The burned cat-and-clay cottages did not matter much, because their owners could rebuild them quickly—usually in a day. Stone towers were easily patched, and doubtless many people had managed to remove their belongings, just as those in the clearing had.
As for cattle and other livestock, Hugh told himself sardonically that any loss would be a temporary annoyance at best, because the Liddesdale men would just steal others to replace them. Crops were a different matter, though, for without them people could starve, which was why Scrope was so bent on destroying them.
Borderers on both sides of the line disapproved of burning crops and had since the beginning of the violence a century before. When the Earl of Hertford had served as a march warden, he had once had to hire Irishmen to burn the Scots’ standing corn. His English Borderers had refused to burn their neighbors’ crop.
The size of Scrope’s army precluded such refusal, and Hugh’s men dared not disobey Scrope’s orders, in any case. They knew that many Grahams were already at risk, because Scrope suspected that members of the tribe had helped Buccleuch with the raid on Carlisle. He blamed them as fiercely as he blamed Buccleuch, and he was bent on punishing as many as he could catch and convict.
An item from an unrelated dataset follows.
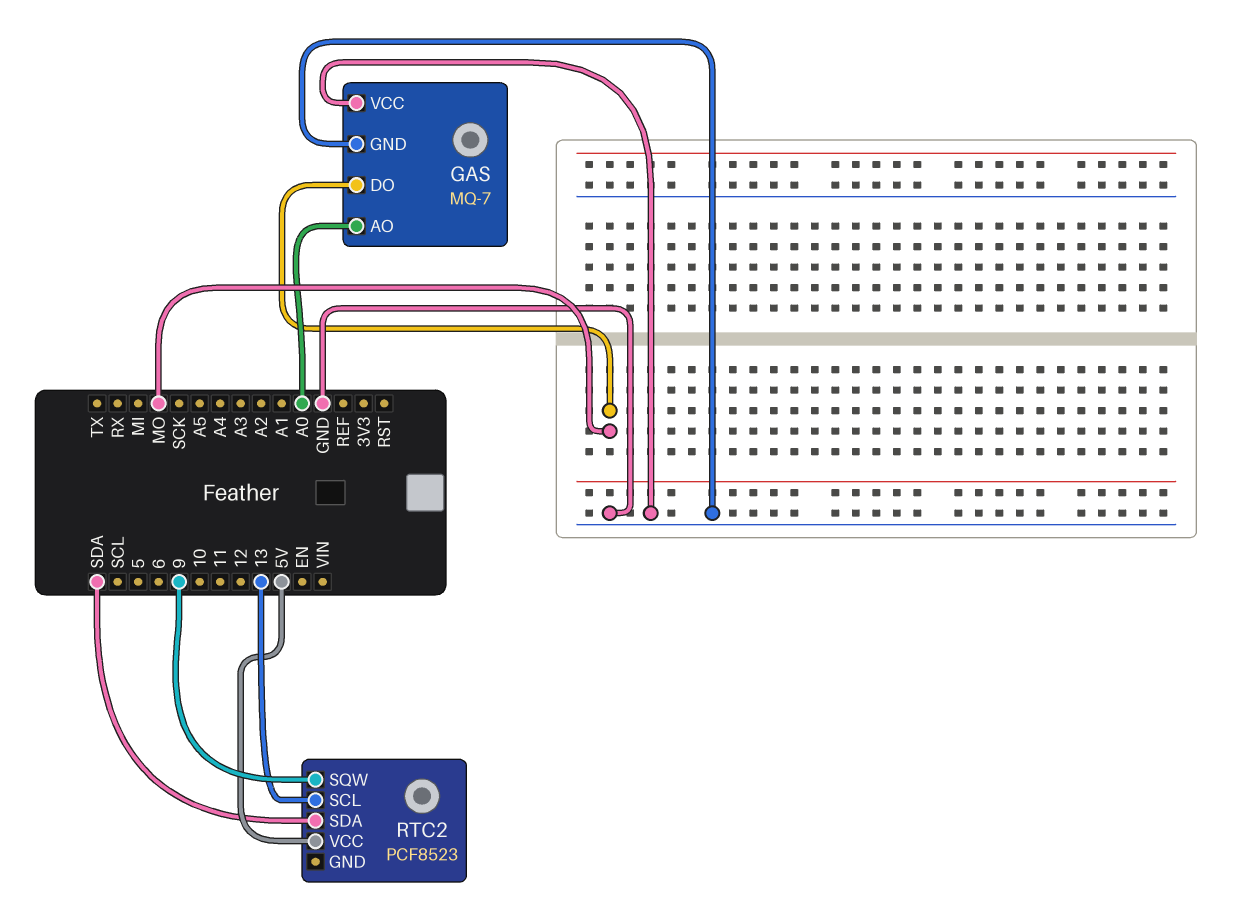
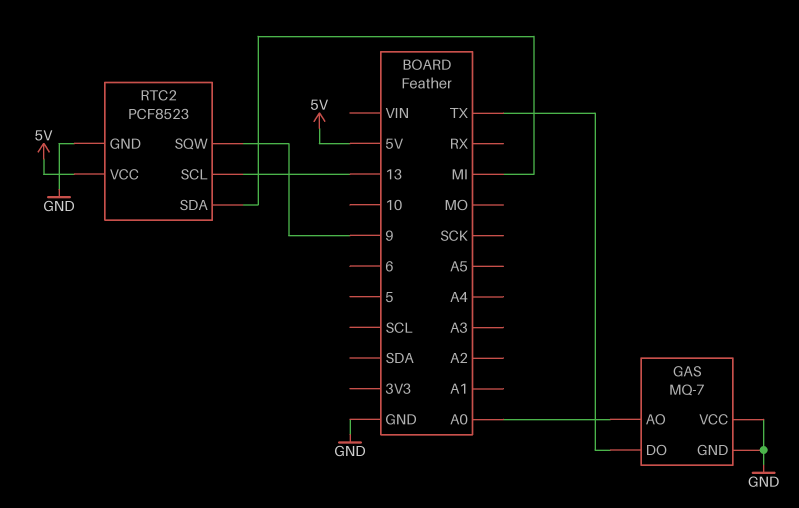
GAS pin DO: MO -> TX
RTC2 pin GND: none -> GND
RTC2 pin SDA: SDA -> MI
Still, Hugh thought, it was one thing to order men to pursue someone who had just stolen one’s cattle, or to help carry out a righteous act of vengeance. But Grahams, like other clans with members on both sides of the line, disliked setting off in cold blood to harry folks who might be allied in marriage or otherwise to them or their kinsmen. Their way of life, after all, was much the same.